A comprehensive AI-based approach to maximise solar photovoltaic (PV) system efficiency for water pumping stations has won Riventa a coveted place as a finalist in the £4M Water Discovery Challenge competition.
An 18-month event that brings together a blend of financial and non-financial support to help innovative solutions launch and succeed in the water sector, Riventa’s method of offsetting electricity use on pumping stations by installation of solar PV systems is one of just 20 new cutting-edge solutions to be chosen.
Encouraging bold and ingenious innovation that can help solve the biggest challenges facing the water sector, Discovery aims to facilitate engagement for suppliers with water companies, backed by a £200M Innovation Fund that has been established by Ofwat, the Water Services Regulation Authority for England and Wales.

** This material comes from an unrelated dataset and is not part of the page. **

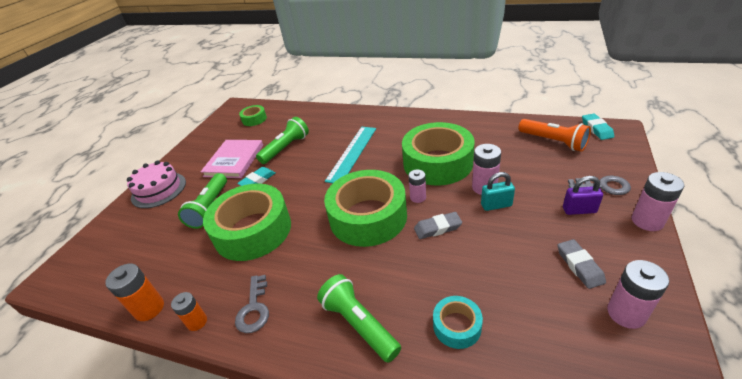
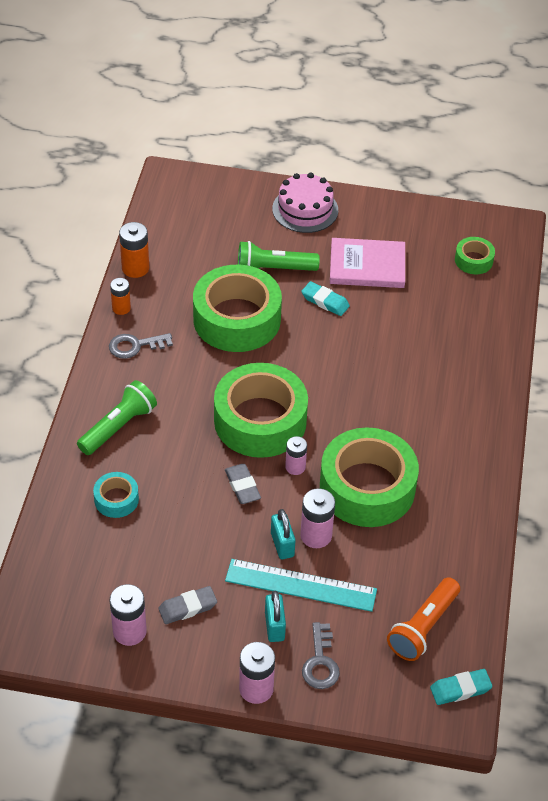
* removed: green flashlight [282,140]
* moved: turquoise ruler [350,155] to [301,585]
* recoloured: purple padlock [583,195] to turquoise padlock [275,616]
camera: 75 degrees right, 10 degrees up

The 20 finalists will initially share £1M in funding, and then, up to 10 companies will go on to be awarded up to £450,000 each (as well as additional support), to further develop and test their ideas.
‘Maximise the internal rate of return’
Speaking for Riventa, who have worldwide experience in optimising the performance of pumps, blowers and turbines, Dr Tom Clifford, said:
“Water Companies very much want to offset electricity use on pumping stations by installing solar PV systems, so that they can maximise the internal rate of return (IRR). However, pumping networks are subject to multiple tariffs throughout the day, varying in cost (by some 2.5 times), where the current lowest charges are during the night, with the network also containing considerable water storage to decouple supply and demand. The receipt of solar energy will be at zero charge throughout the ‘sunshine’ hours, thus altering the possible optimum pumping schedule by effective use of the storage.”
He added: “The technical challenge is to determine how the pumping schedule will change as PV install capacity varies, at each of the sites. It is quite complex to find the optimal solution, because the pumping stations are linked in the network, meaning any change in load profile will impact the operating schedule at other sites. Varying array size will also alter solar capture, changing the daily tariff structure (requiring re-optimisation of the pump schedule). Solar capture will of course vary throughout the year, impacting the IRR result by array size selections. Because all three points are linked, the multifaceted problem will be optimised by an AI algorithm. Over a given lifespan, 25 years, a design will be calculated that achieves the greatest discounted Net Present Value (NPV).”